2) Confederate monuments began to appear as early as the 1890s and much earlier to individual CSA soldiers and officers (some even during Reconstruction).

No Union regiments came rolling across the plains to remove these markers as symbols of the South attempting to rise again. They were allowed to wave.

THE DEMOCRATIC PARTY

Adler's own party was up until recent years kind to Confederate heritage, if not merely tolerant.

For well-over a century the Democratic Party was the bastion of the South. One might argue the party itself is a monument to the Confederacy! Even the Bill Clinton campaign used Rebel flag imagery to stir up Southern support for his successful candidacy for President.
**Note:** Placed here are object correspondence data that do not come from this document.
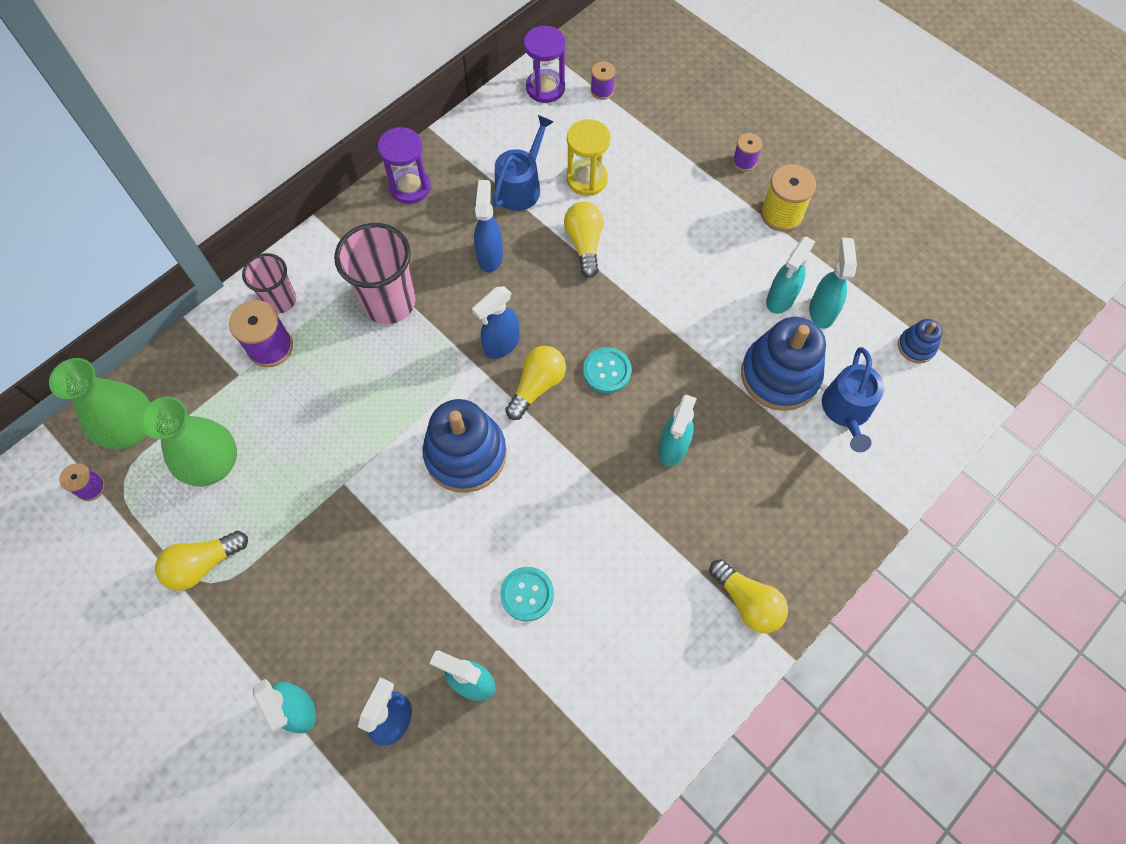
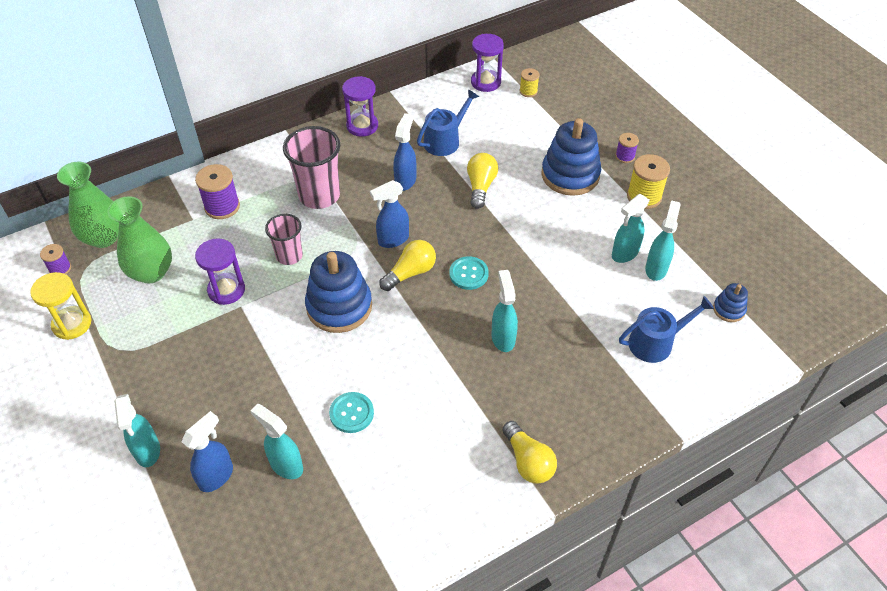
camera: 15 degrees right, 15 degrees down
(203, 564) = (118, 336): yellow light bulb -> none
(280, 300) = (241, 178): pink cup -> pink cup (289, 256)
(318, 466) = (226, 290): none -> purple hourglass
(587, 179) = (497, 145): yellow hourglass -> yellow hourglass (72, 324)
(602, 91) = (528, 91): purple spool -> yellow spool
(672, 448) = (503, 338): turquoise spray bottle -> turquoise spray bottle turned 135 degrees clockwise
(780, 375) = (607, 306): blue stacking toy -> blue stacking toy (570, 175)
(846, 410) = (655, 342): blue watering can -> blue watering can turned 135 degrees counterclockwise

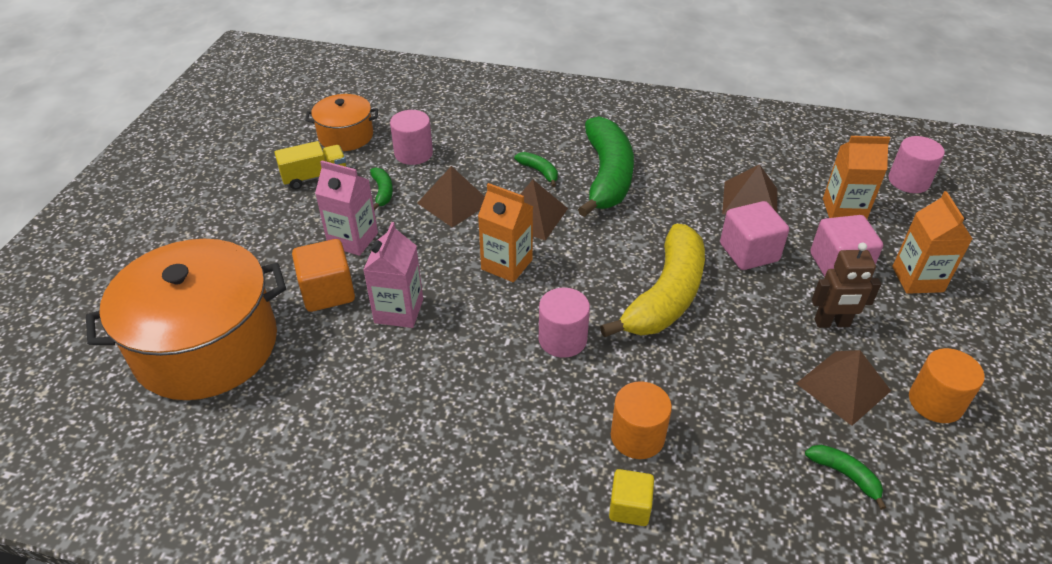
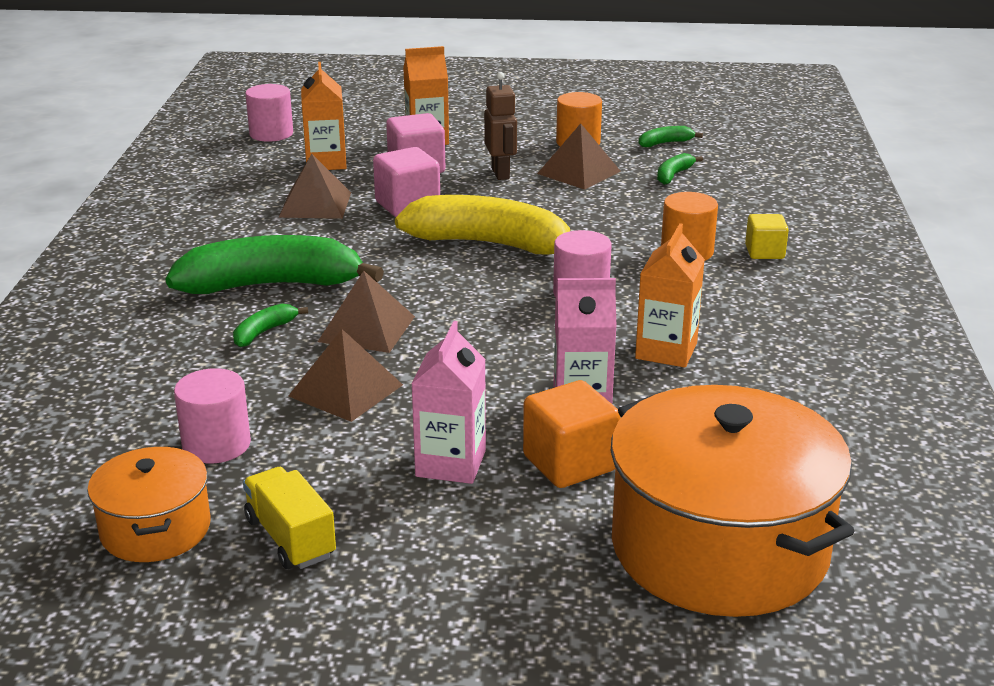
camera: 100 degrees left, 15 degrees down
(382, 192) = (327, 457): green banana -> green banana (665, 143)
(506, 264) = (469, 337): orange carton -> orange carton (666, 351)

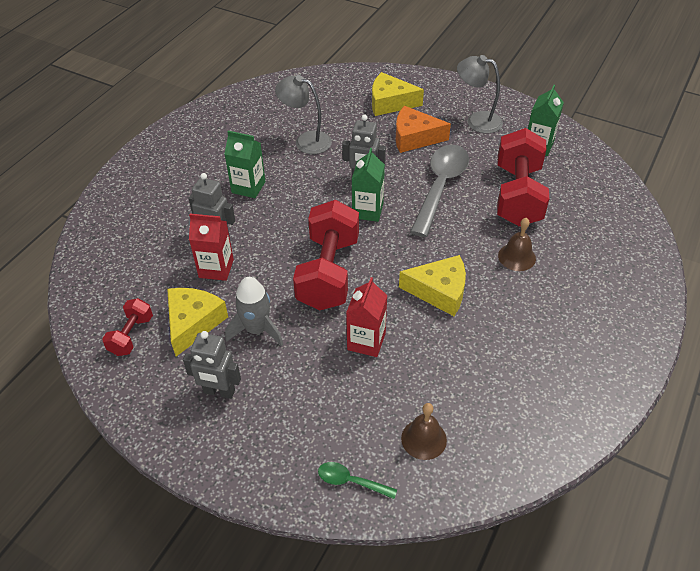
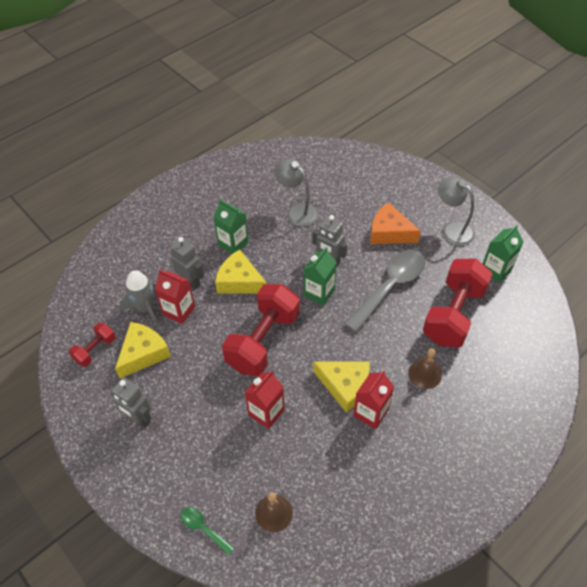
camera: 20 degrees right, 5 degrees up
(257, 330) = (187, 375): grey rocket -> grey rocket (145, 308)
(390, 102) = (384, 192): yellow cheese -> yellow cheese (239, 281)
(480, 309) = (371, 412): none -> red carton

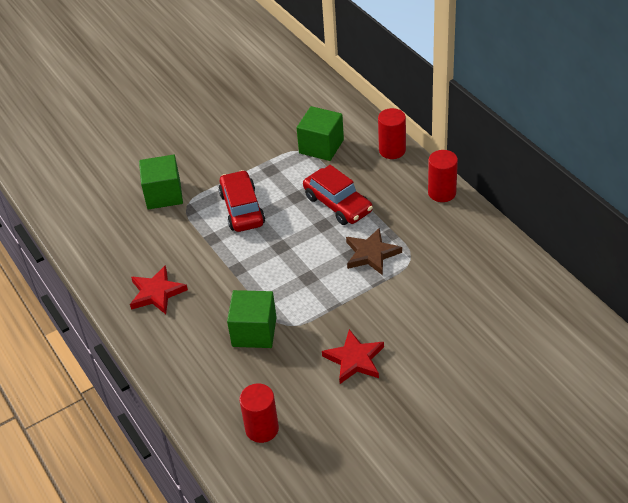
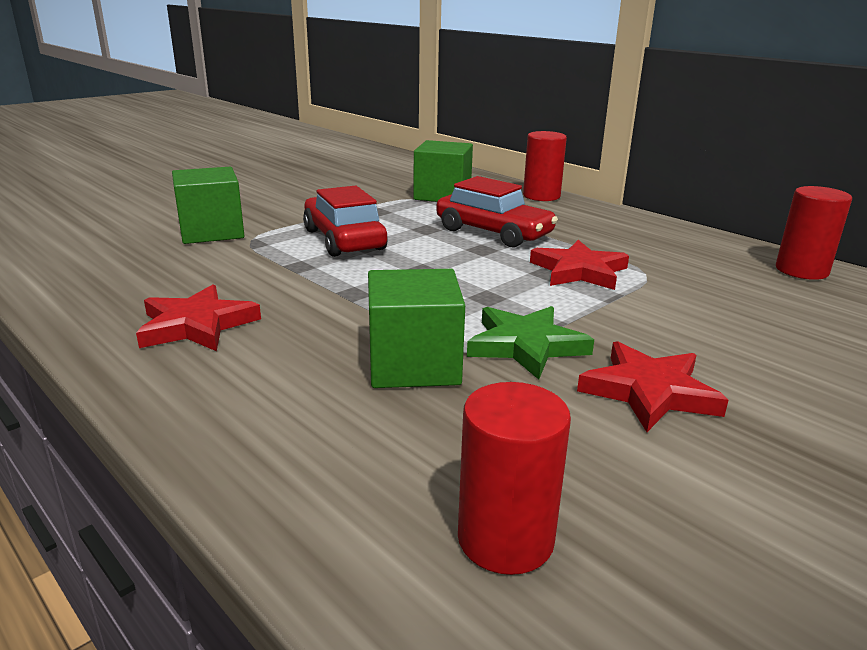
camera: 15 degrees left, 20 degrees down
(312, 322) = (526, 345): none -> green star
(371, 254) = (579, 271): brown star -> red star
(442, 193) = (637, 221): red cylinder -> red cylinder (801, 270)

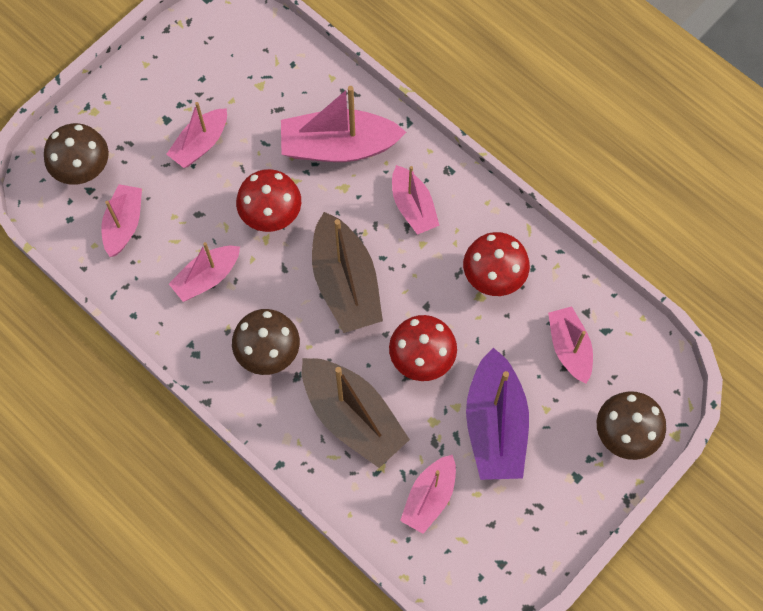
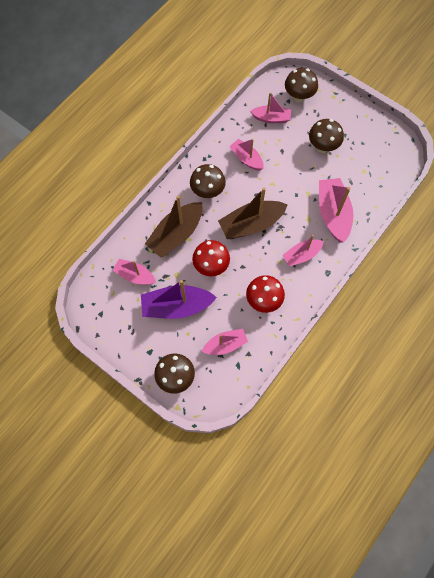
camera: 85 degrees right, 0 degrees up
(200, 144) = (323, 147): pink boat -> brown mushroom
(271, 216) = (286, 185): red mushroom -> none

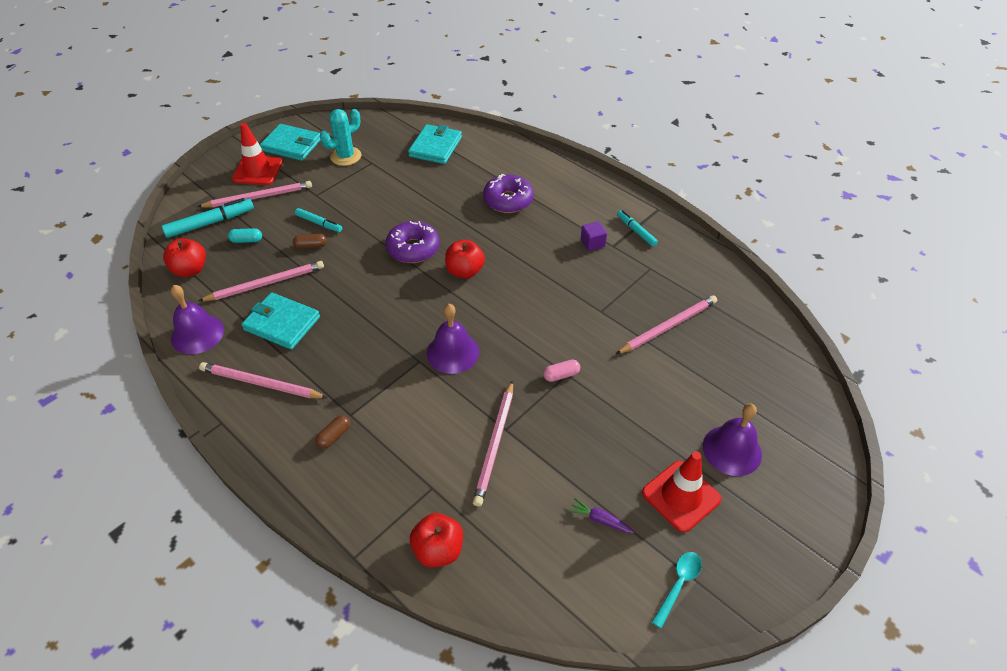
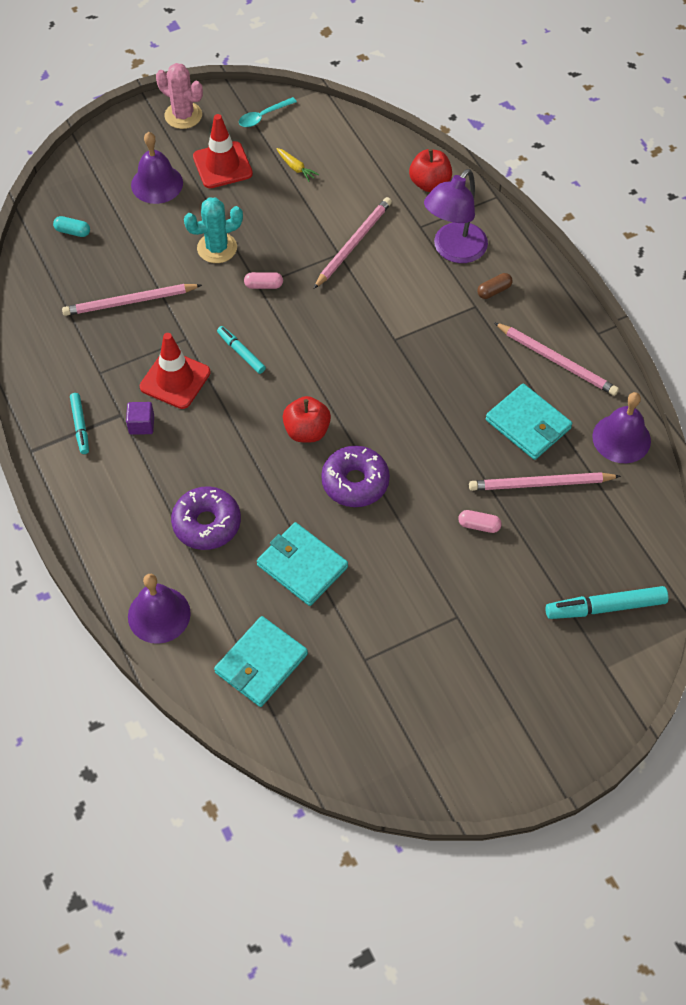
camera: 160 degrees left, 10 degrees up
(190, 270) = (631, 533): red apple -> none
(246, 240) = (559, 560): turquoise capsule -> turquoise capsule (73, 231)
(257, 171) = (534, 695): red traffic cone -> red traffic cone (175, 380)
(259, 197) = (536, 637): pink pencil -> none
(291, 145) = (476, 741): turquoise wallet -> turquoise wallet (302, 566)
(311, 246) = (479, 525): brown capsule -> pink capsule
(319, 223) = (462, 561): turquoise marker -> turquoise marker (241, 353)
(346, 156) = (399, 686): turquoise cactus -> turquoise cactus (217, 248)
(387, 469) = (453, 251): none -> purple lamp
(453, 352) = (358, 338): purple bell -> purple bell (159, 614)
(600, 520) = (295, 168): purple carrot -> yellow carrot
(770, 552) = (183, 115): none -> pink cactus

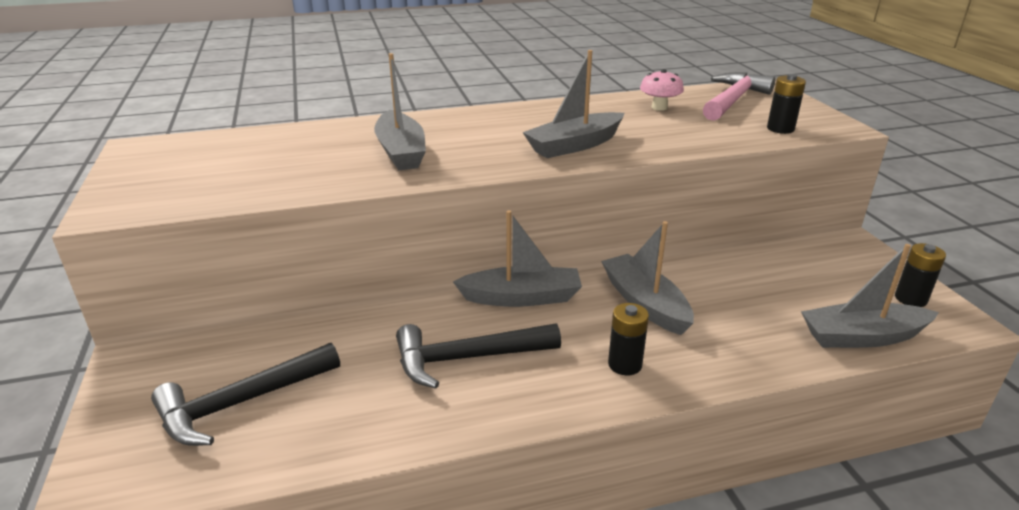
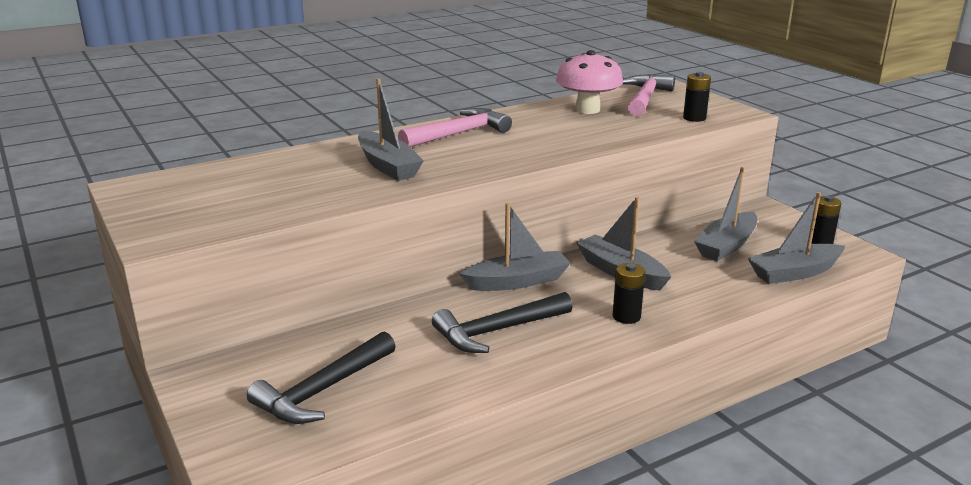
camera: 15 degrees left, 5 degrees down
(500, 122) = (458, 134): none -> pink hammer
(574, 145) = (535, 146): grey boat -> grey boat (726, 246)
(659, 107) = (587, 110): pink mushroom -> pink mushroom, size x1.74

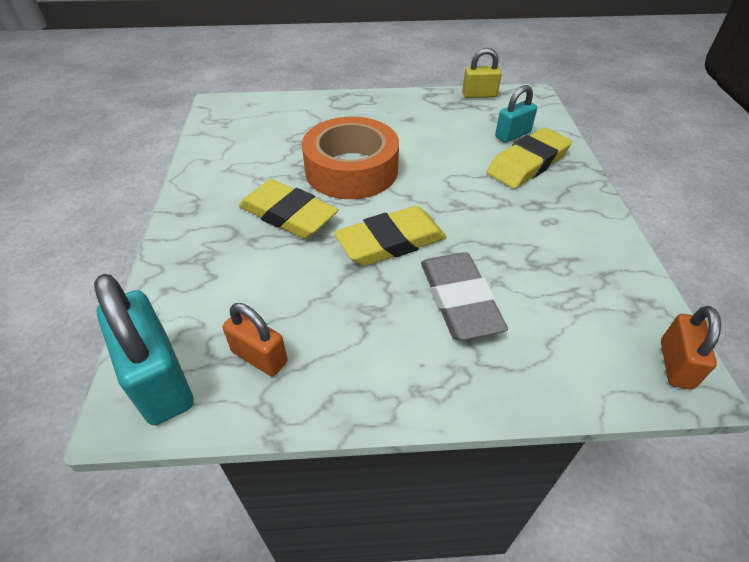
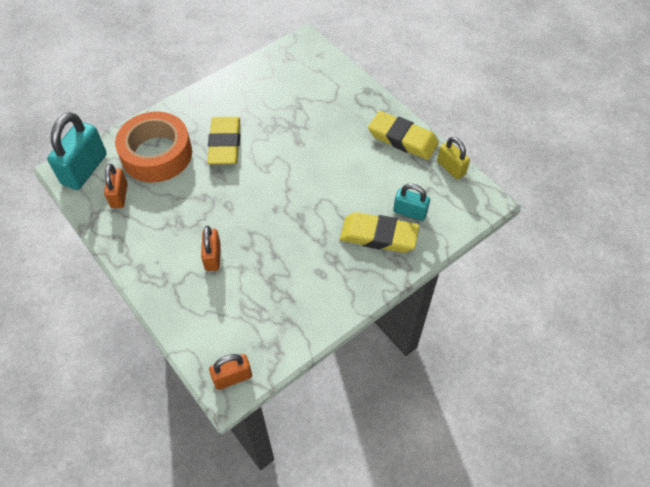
camera: 55 degrees right, 10 degrees up
(351, 170) = (290, 147): orange tape -> orange tape (157, 154)
(391, 242) = (237, 202): yellow eraser -> yellow eraser (402, 139)
(459, 300) = (213, 257): grey eraser -> orange padlock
As Republicans have increasingly defended federalism, Judeo-Christian values, and state sovereignty (and an exodus of conservative Democrats flocked to the Republican Party over the last couple of decades), the Democrats have thrown their Southern heritage under the bus. This year, the University of Texas mothballed sculptures of President Woodrow Wilson and Gov. Jim Hogg because they were part of the same statuary as a handful of Confederate heroes. Guilt by association, we suppose.


We're not asking Mayor Adler to take up a Confederate flag and join the so-called Lost Cause. We won't either. But a little perspective would be helpful in helping our country heal the divisions that are still with us.